Andrew Edlin Gallery is pleased to announce “Paulina Peavy: The Artist Behind the Mask,” a solo exhibition on view from September 16 – October 30, and the artist’s first show with the gallery. The title is taken from a self-produced film released in August 1985 that espouses Peavy’s personal beliefs on the nature of the universe and the existence of particular UFOs with whom she collaborated. The 24-minute film features Peavy’s drawings, paintings, and masks with super-imposed images of ancient statues, airplanes, and other visual effects.
In 1932, Paulina Peavy (1901 – 1999) attended a séance in Long Beach, California, where she claims to have met a UFO named Lacamo, a spirit from another world.

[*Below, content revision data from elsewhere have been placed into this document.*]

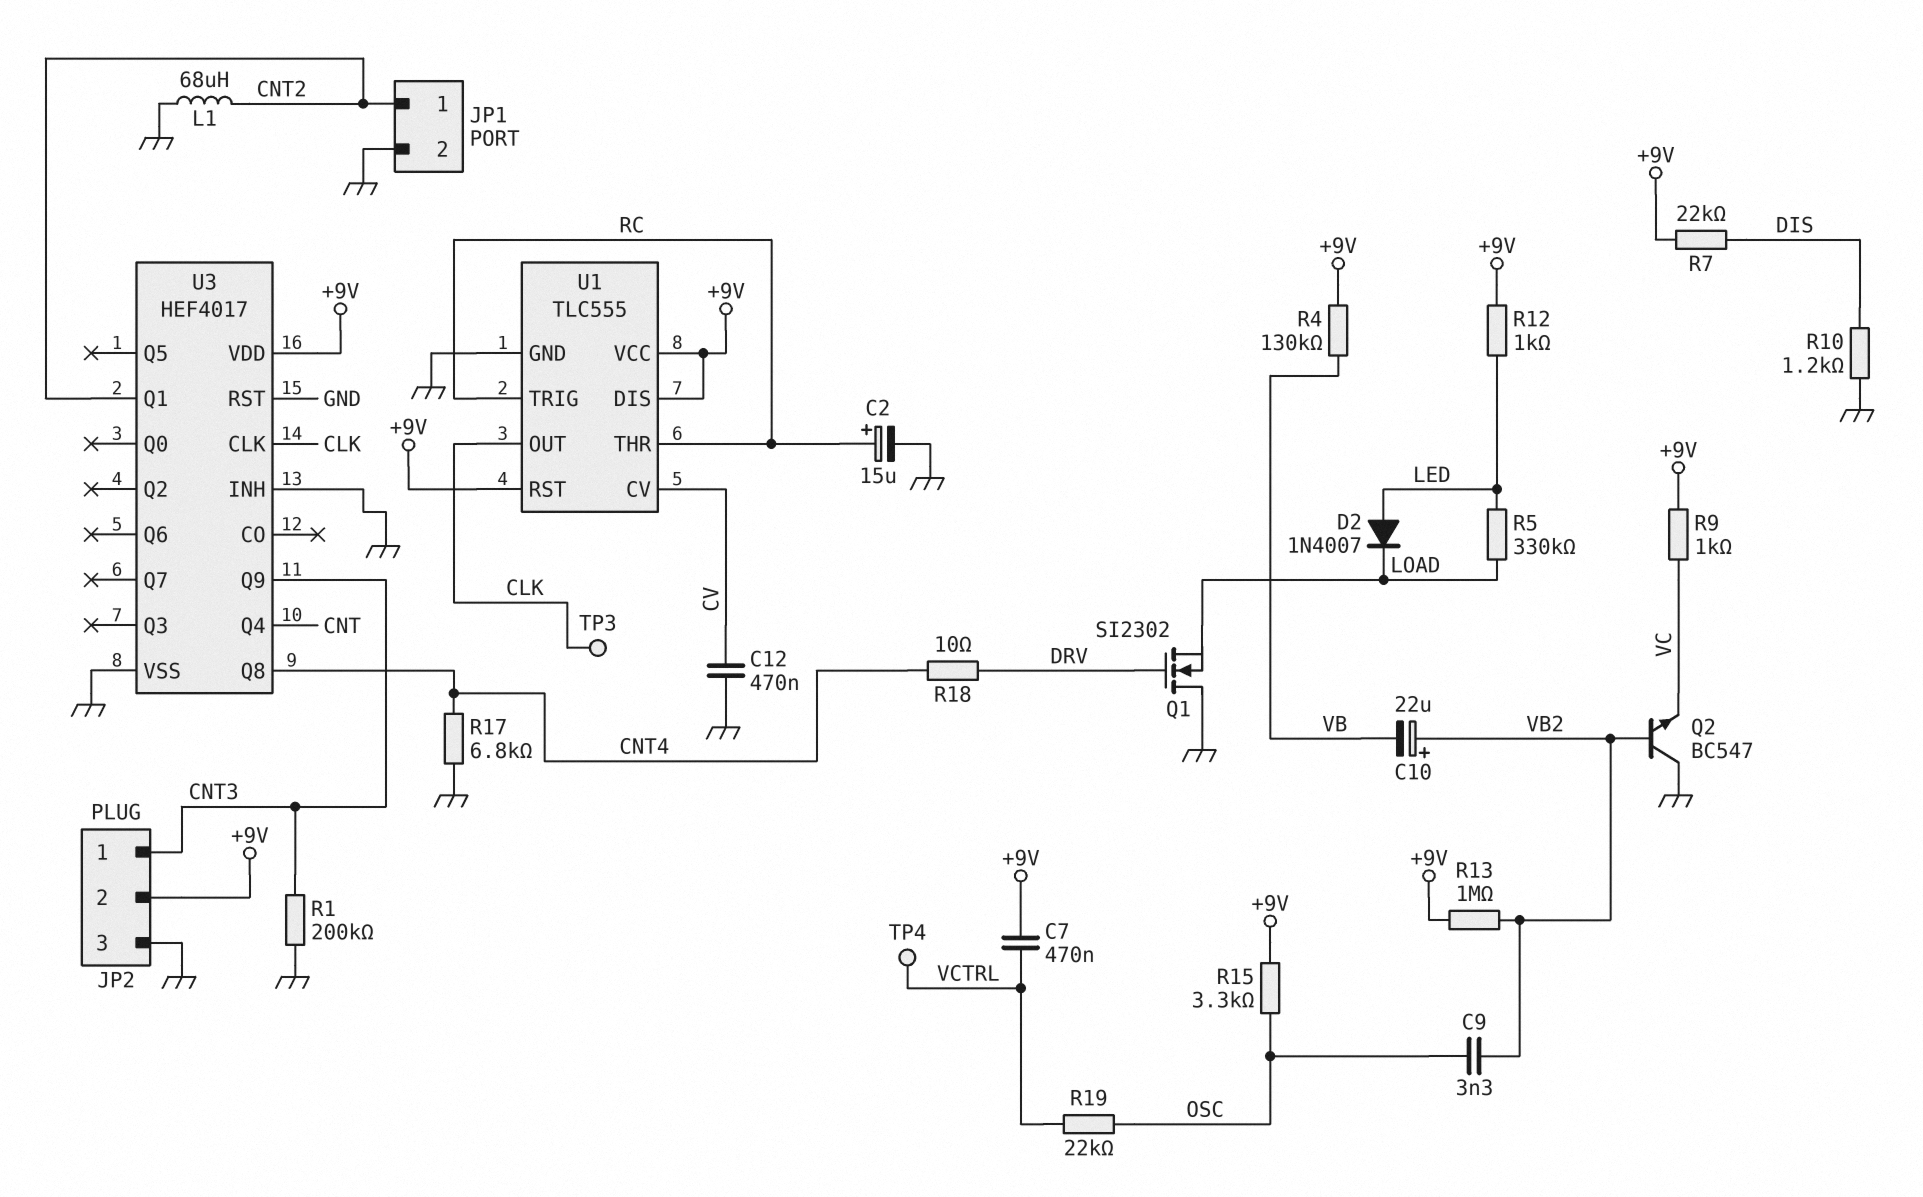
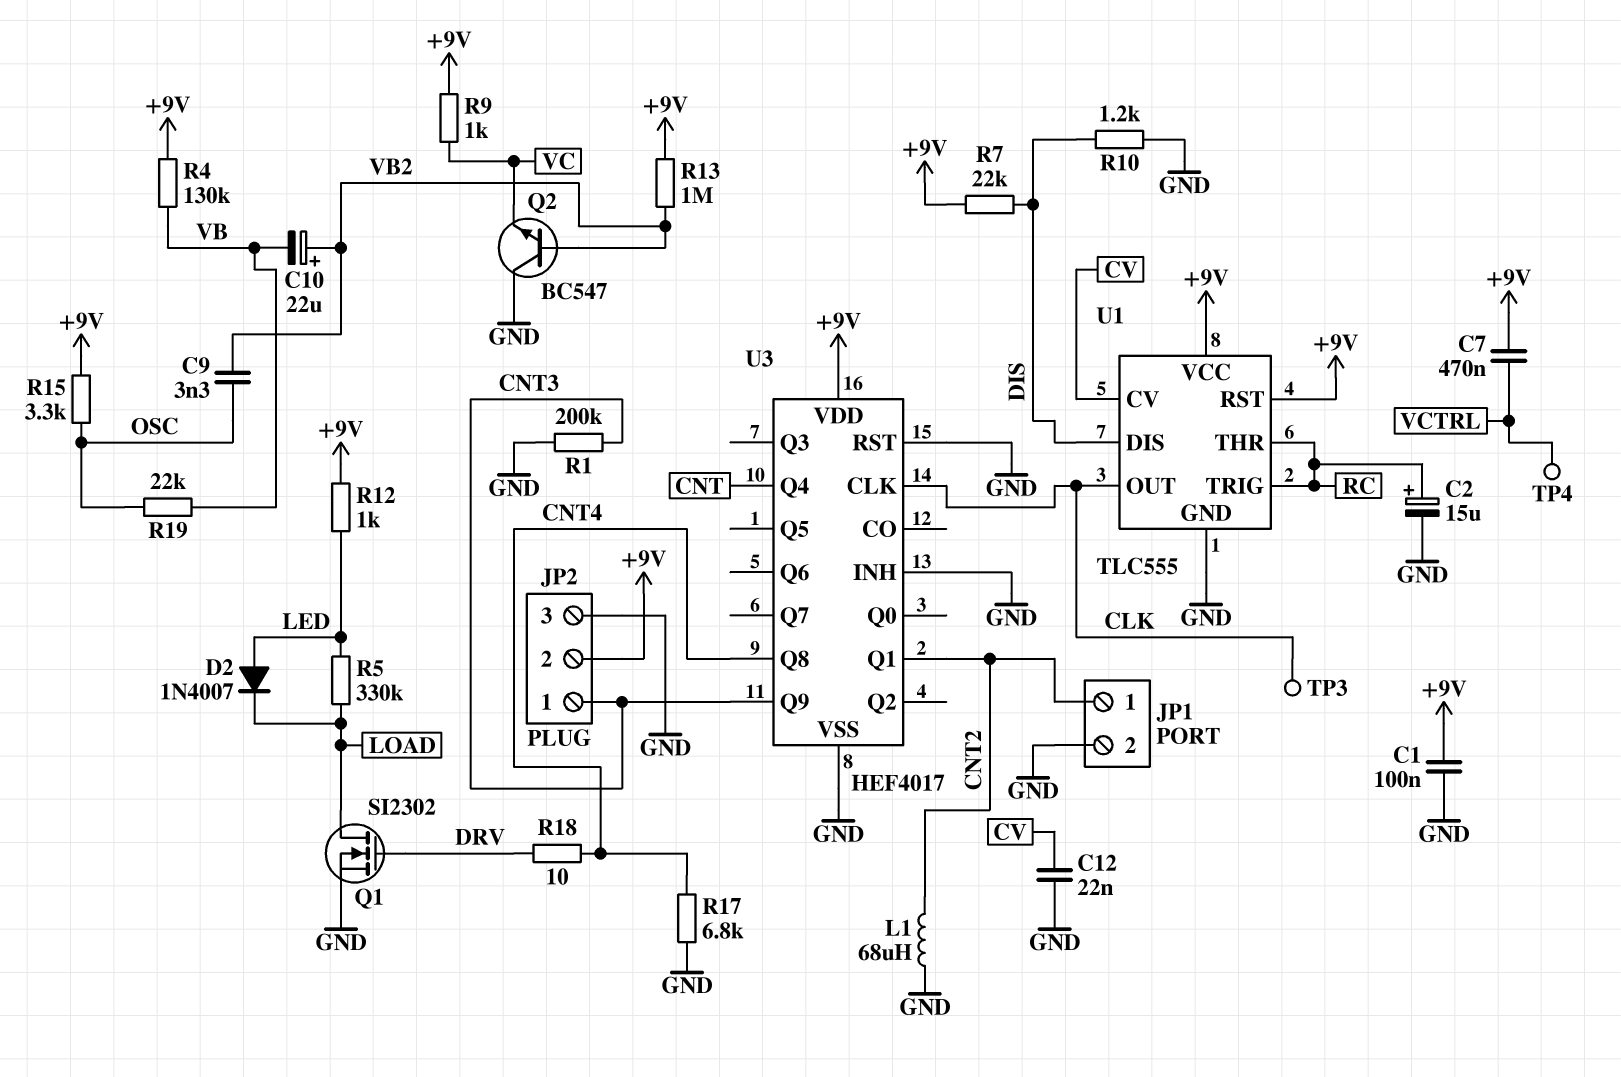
C1: none -> 100nF (+9V, GND)
C12: 470nF (CV, GND) -> 22nF (CV, GND)
Q1: NMOS SI2302 (G DRV, D GND, S LOAD) -> NMOS SI2302 (G DRV, D LOAD, S GND)
R19: 22k (OSC, VCTRL) -> 22k (OSC, VB)
U1 pin DIS: +9V -> DIS

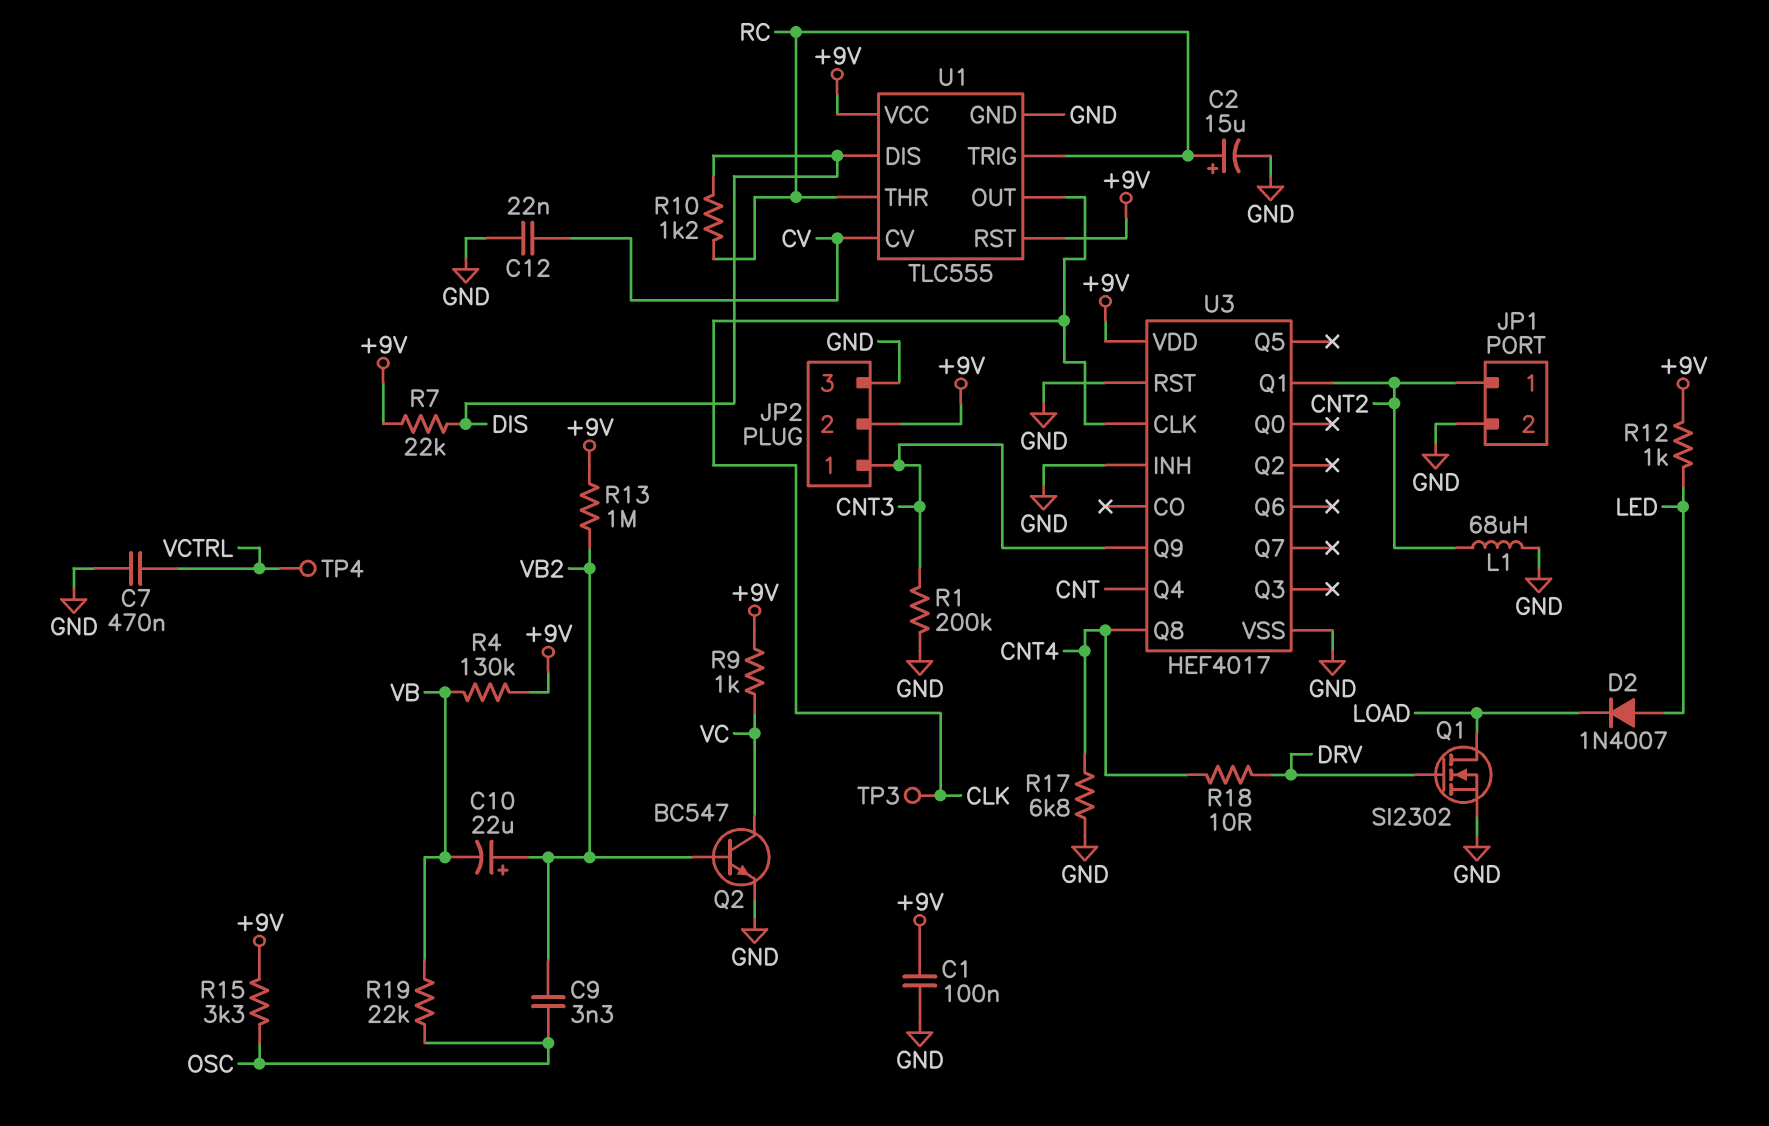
C7: 470nF (+9V, VCTRL) -> 470nF (GND, VCTRL)
Q2: NPN BC547 (B VB2, C GND, E VC) -> NPN BC547 (B VB2, C VC, E GND)
R5: 330k (LED, LOAD) -> none
R10: 1.2k (DIS, GND) -> 1.2k (DIS, RC)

From that moment forward Peavy, a university-trained artist, painted with a brush that “moved on its own.” In order to better channel Lacamo’s energies, Peavy also constructed and wore masks when she painted, occasionally signing her works with Lacamo’s name alongside her own.
Peavy said she learned the secrets of the universe from her, secrets that became the subject matter of her art. Over time, she developed a belief that the world evolved in 12,000-year cycles that are broken down into four 3,000-year periods corresponding to the four seasons. Key to Peavy’s philosophy is a belief in reincarnation, and after experiencing a 3,000-year Summer Age, the last of which occurred during the reign of the Egyptian pharaohs, people become spirits, or UFOs, inhabiting the universe as invisible atoms or electronic beams that can take on different forms when descending to Earth from the far reaches of the universe.
Peavy’s entire life was dedicated to promoting her worldview and various philosophies through drawing, painting, sculpture, text and film. Her drawings, in particular, depict the artist’s individualized visual cosmos using shapes that resemble energy beams, solar systems, and procreative organic shapes signifying genitalia, ova, fallopian tubes, sperm, and fetuses. Peavy’s life and work were constantly evolving to reflect her belief in humankind’s evolution to an androgynous one-sex through contact with aliens.
Paulina Peavy was born in 1901 in Colorado City, Colorado. She graduated from Oregon State College (OSC) in 1923 with a Bachelor of Science degree in Vocational Education and completed her MA at the Chouinard School of Fine Art in Los Angeles. Peavy lived to be 98 years old, passing away in 1999, having witnessed nearly the entire 20th Century. Her work was most notably featured at the 1939 San Francisco Exposition where she painted a fourteen-foot mural titled The Eternal Supper, depicting her own philosophical belief in a one gender perfection.